El presidente del Banco Central asistirá a una reunión del BIS en Shanghái y mantendrá encuentros bilaterales con las autoridades asiáticas. El acuerdo por 20.000 millones de dólares vence el próximo de 6 agosto y el Gobierno busca extenderlo por otros tres años, en medio de las presiones de Washington para reducir la influencia de Pekín en la región.
El presidente del Banco Central de la República Argentina (BCRA), Santiago Bausili, emprenderá la próxima semana un viaje estratégico a China con el objetivo central de destrabar la renovación del swap de monedas vigente con el gigante asiático. Si bien el propósito formal de su agenda en Shanghái es participar de una asamblea del Banco de Pagos Internacionales (BIS), el funcionario aprovechará la oportunidad para abrir canales directos de negociación con las autoridades del Banco Popular de China, de cara al vencimiento del acuerdo marco previsto para el próximo 6 de agosto.

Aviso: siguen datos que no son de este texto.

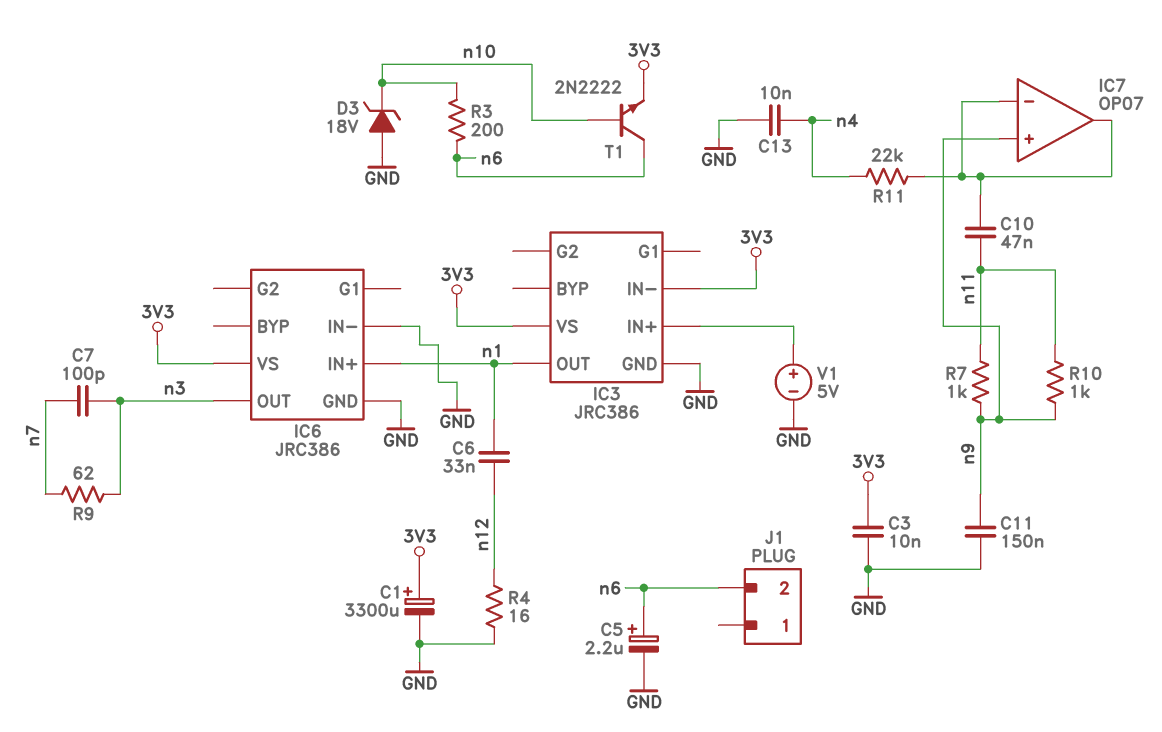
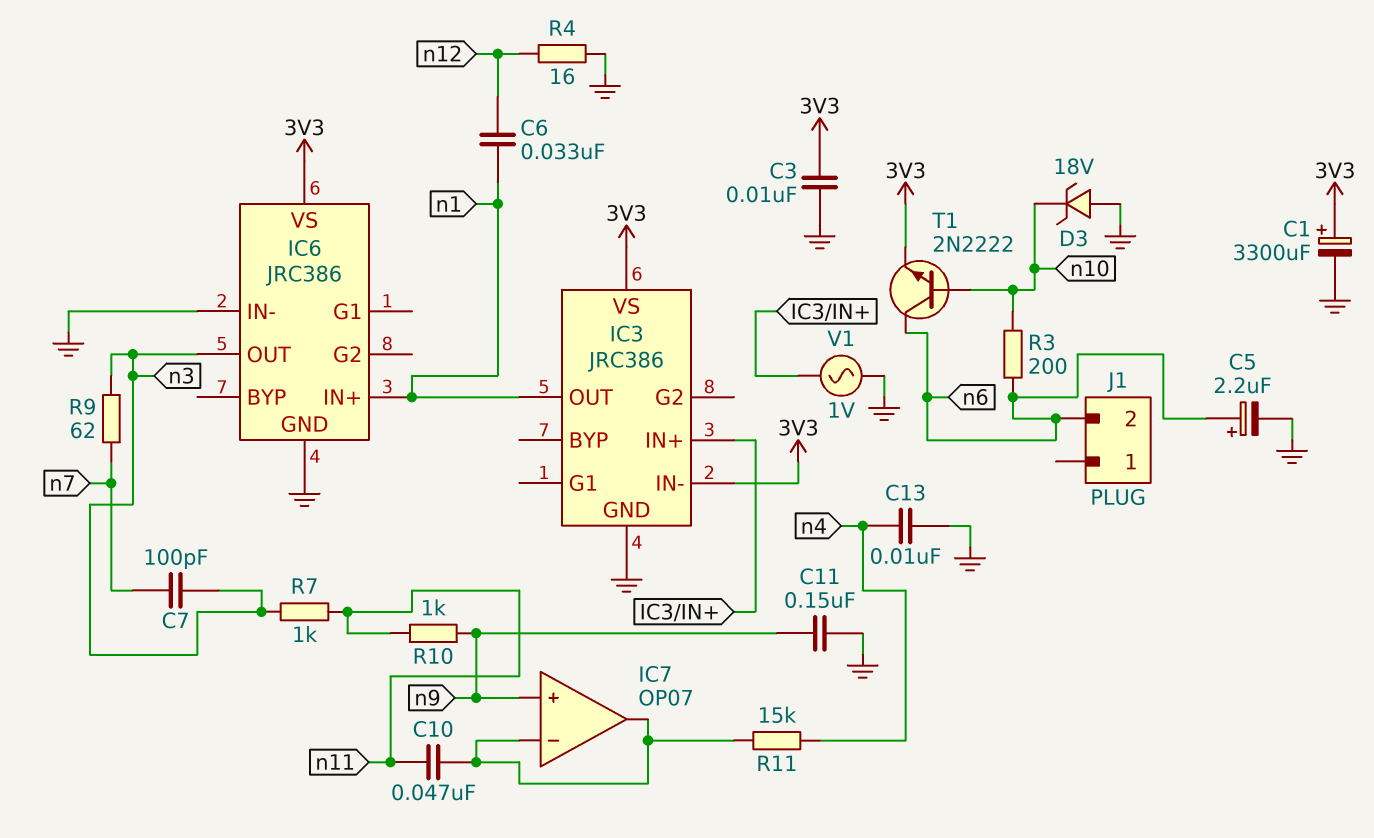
R7: 1k (n9, n11) -> 1k (n3, n11)
R11: 22k (IC7/in-, n4) -> 15k (IC7/in-, n4)
V1: 5V (plus IC3/IN+, minus GND) -> AC 1V (GND, IC3/IN+)

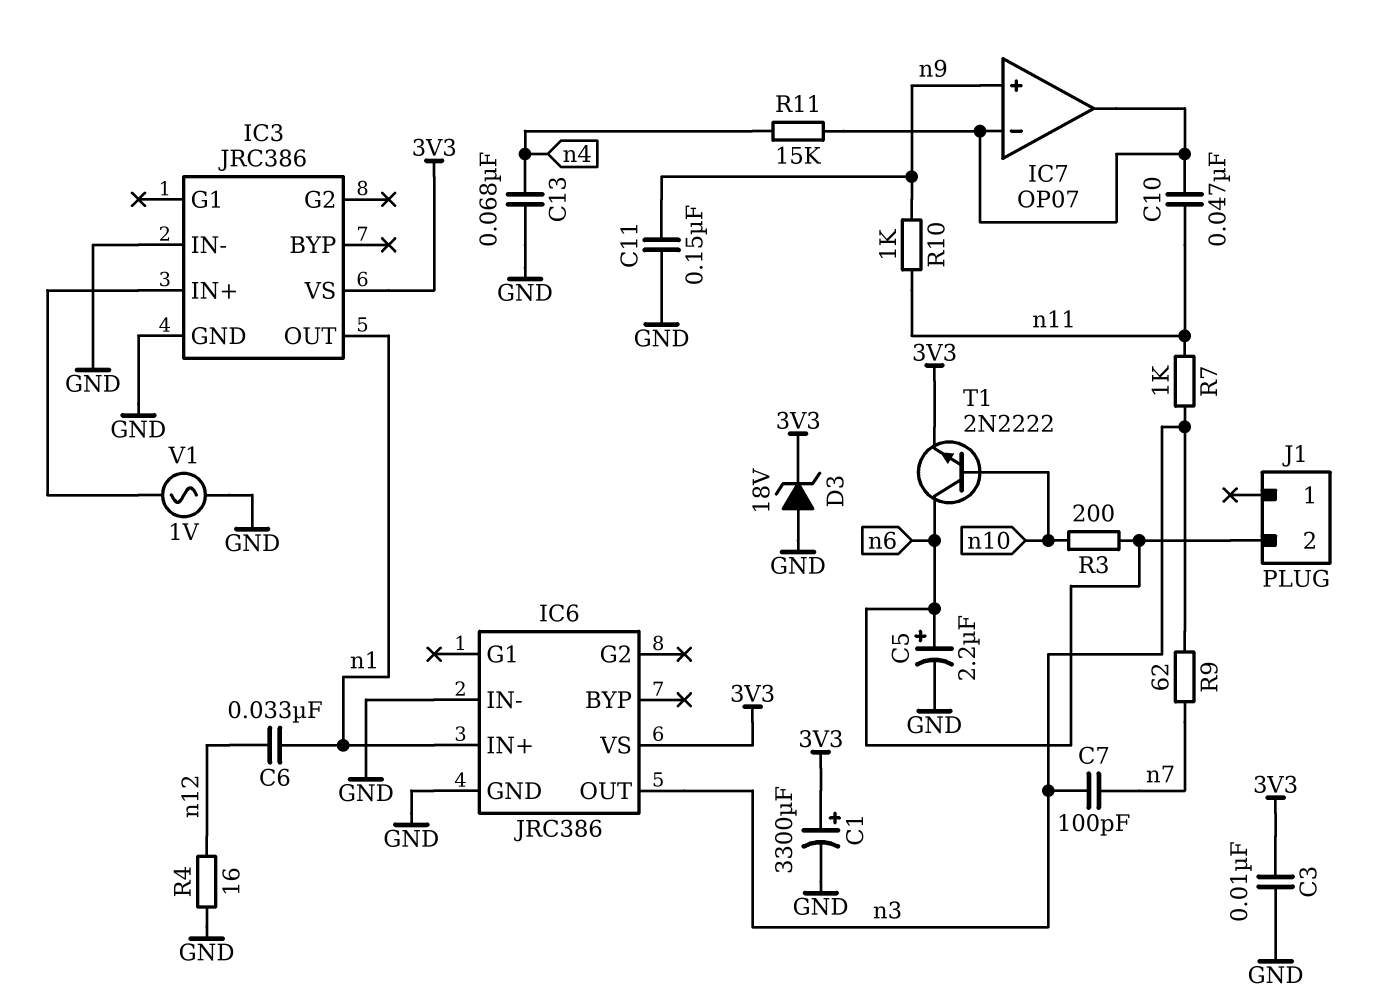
C13: 10nF (GND, n4) -> 68nF (GND, n4)
D3: zener 18V (A GND, K n10) -> zener 18V (A GND, K 3V3)
IC3 pin IN-: 3V3 -> GND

El intercambio de monedas, que constituye un pilar clave para la contabilidad de las reservas internacionales brutas de la autoridad monetaria, alcanza un monto total de 130.000 millones de yuanes, una cifra equivalente a unos 20.000 millones de dólares. Durante la gestión de Alberto Fernández, la entidad monetaria llegó a activar un tramo de 5.000 millones de dólares para financiar importaciones y afrontar obligaciones con el Fondo Monetario Internacional (FMI) y otros acreedores externos sin resentir las reservas líquidas.
De acuerdo con el último balance del BCRA, la entidad viene cancelando gradualmente dicho uso; al mes de enero de este año, el saldo remanente por saldar se ubicaba en torno a los 675 millones de dólares, previéndose su liquidación total en el transcurso de los próximos meses.
La postura del jefe de la autoridad monetaria frente a sus contrapartes asiáticas se apoya en la continuidad institucional de un mecanismo que opera desde el año 2009. En sus últimas apariciones públicas, Bausili ratificó el excelente nivel de diálogo que mantiene con Pekín y desestimó cualquier alteración sustancial en las bases del entendimiento, proyectando una renovación por un nuevo período de tres años, en sintonía con las prórrogas que se instrumentaron históricamente desde el inicio de la cooperación bilateral.
Sin embargo, estas tratativas avanzan en un marco de indudable tensión geopolítica, debido a los recurrentes pedidos que la administración estadounidense de Donald Trump ha trasladado a la Casa Rosada con el fin de neutralizar y recortar los márgenes de influencia de la potencia asiática en el Cono Sur.
En términos estrictamente operativos, el Banco Central detalló en sus informes contables que el swap funciona como un depósito cruzado de reciprocidad financiera: la entidad que solicita la activación abre una cuenta en sus libros a nombre de su contraparte por el monto equivalente en moneda local, mientras que el banco requerido realiza una acción idéntica en sus registros.
Ambas cuentas permanecen sin devengar intereses o remuneraciones mientras los fondos no sean efectivamente aplicados a transacciones comerciales o financieras, y al momento del vencimiento final de cada operación, cada banco debita exactamente el monto que fuera depositado de forma original, garantizando la neutralidad del balance siempre que las líneas de liquidez no se mantengan giradas.